Damnation (1988)
Director: Bela Tarr
Cast: Gabor Balogh, Janos Balogh, Peter Breznyik Berg
My Rating: 9/10
In Short: Dark, moody and heartbreaking; essential Tarr
Much of Bela Tarr’s sixth feature (and first truly great one) revolves around a place called the Titanik Bar, where patrons come to drown themselves with endless streams of alcohol. An early scene brings us to the bar, where we see a few stinking drunks looking solemnly at the ground whilst a beautiful woman sings a despairing song. This scene lasts six, maybe seven minutes, and is all established in one take. Those familiar with Tarr’s work will not be surprised, as he is well-known for shooting his films in long, unbroken shots that seem to swallow the viewer with their absorbing endlessness.
Indeed, many of Tarr’s most moving scenes seem to occur in bars, pubs or other places where people gather together. There is the scene where the drunks dance around the bar in a fit of mad glee in Satantango, as well as the eleven-minute tracking shot that opens Werckmeister Harmonies. Those scenes establish the pub as a pivotal part of Tarr’s Hungarian towns, one of the only places that to the townspeople, doesn’t seem disgusting and squalid. But they are nowhere near as prominent in their respective films as the bar scenes in Damnation are. It seems like nearly half the movie takes place there. But when we see what’s going on outside, a constant waste land of disgusting muddy water and neverending torrential rain, we see why the pub is viewed as a refuge, where later in the film dozens of couples will come to slow dance, a beautiful scene on a parallel with the silent solemnity of the earlier sequence with the singer.

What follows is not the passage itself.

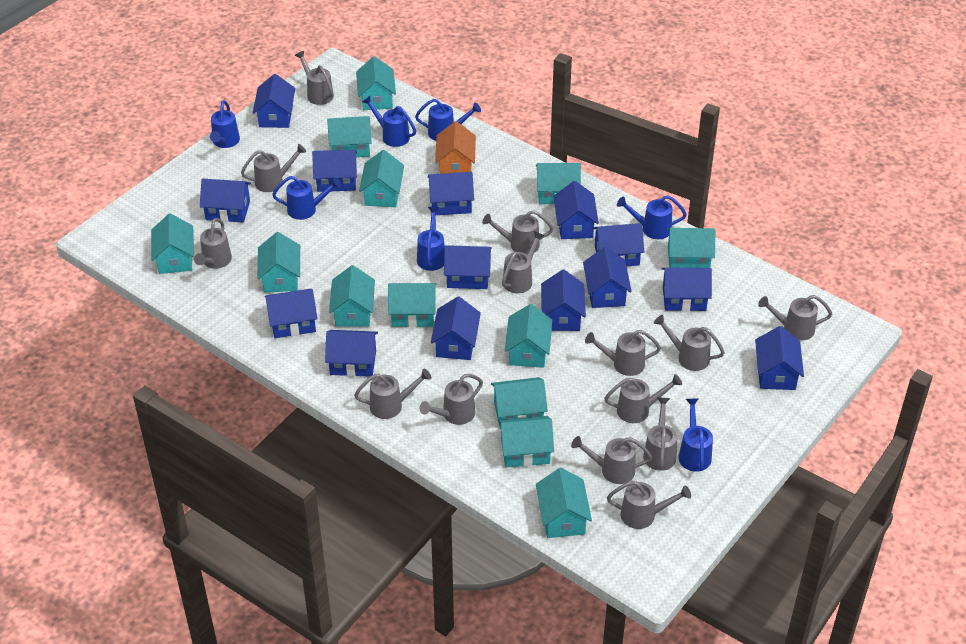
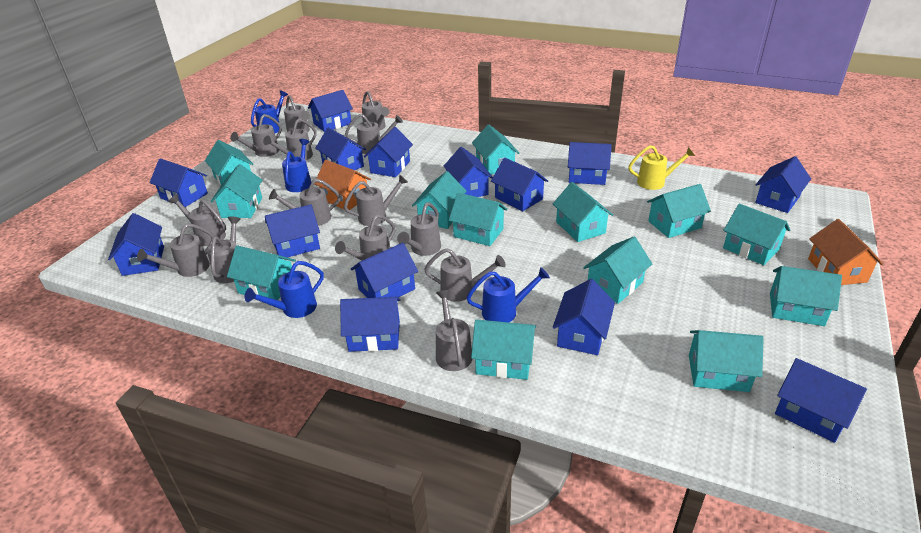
blue watering can: 7 -> 4
orange house: 1 -> 2
yellow watering can: 0 -> 1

The story tells us of Karrer, a young man having an affair with a married woman, who attempts to reconnect with her after she breaks things off by sending her husband away to do a dangerous smuggling job. This is really the extent of the entire movie, there are virtually no more plot developments beyond this summary. No surprise twists, no characters introduced to turn the whole thing around. The film concerns itself with being a visual exploration of an unspecified location where no-one really says anything and the only meaningful dialog comes from the mouth of a woman who sings mournful requiems for relationships with friends and lovers that have long since passed, reaching their inevitable ends and leaving destruction in their wake.
The mental turmoil that tortures the townspeople is evident, even as they attempt to drink and dance it away. There is one scene where perhaps the whole town of around 100 people are gathered in a hall, dancing and laughing quietly, enjoying the peace of moving together in unison. But soon enough they are forced out into the cold darkness of the stormy night, and we see afterwards the empty hall they once inhabited, a lonely mess. There is one man standing in a corner, dancing alone in a puddle, splashing water around him. In a town like this, you make your own entertainment.

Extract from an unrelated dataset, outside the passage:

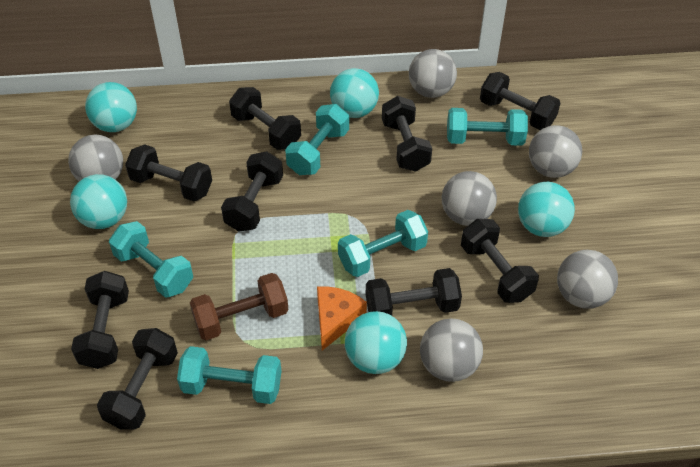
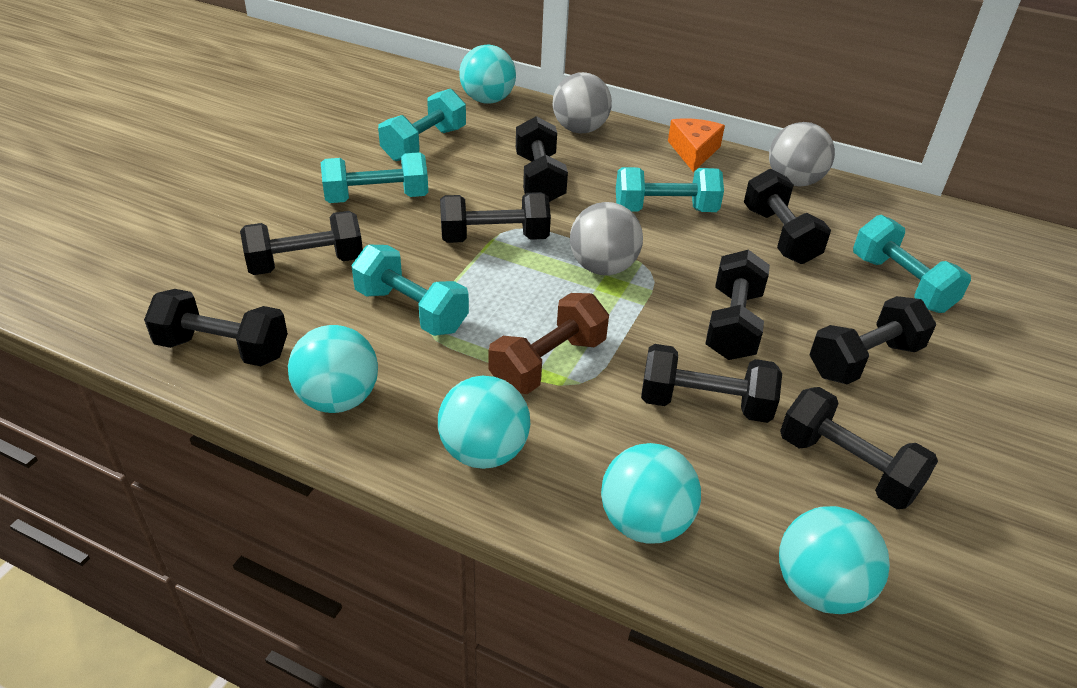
grey ball: 6 -> 3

The movie ends with a curious scene, a perhaps too blatant statement of how society has decayed for the people, but nevertheless a powerful moment that feels strangely appropriate: one character is walking down a muddy, dirty path and meets a vicious dog who growls and tries to attack him. He responds by barking and growling back at the dog, eventually overpowering it with a surprisingly violent bark, that becomes so loud and inhuman that the dog scurries away, terrified. It seems that the people have become so alienated in their stinking muddy mess of a community, that the act of humanity itself seems like a bad joke, or a distant desire they are unworthy of. Shortly before this scene, one character speaks the memorable line: “Believe me, there’s nothing worse in a man’s life, than when he realizes that those he loves, those he considers his friends… well, when it suddenly turns out that they are on a fatal path and cannot find the proper way again. Because their sins prevent them from ever becoming honest citizens, because they have forever lost the chance to live freely, with a clear conscience, under the protection of the law, enjoying their days.” Indeed, it seems like all the characters have lost the morality or decency to be normal people, instead choosing to prance around in their own filth, apathetically accepting their foul state to be the ultimate, unavoidable destiny, a long, final whimper quiet period of life that precedes death.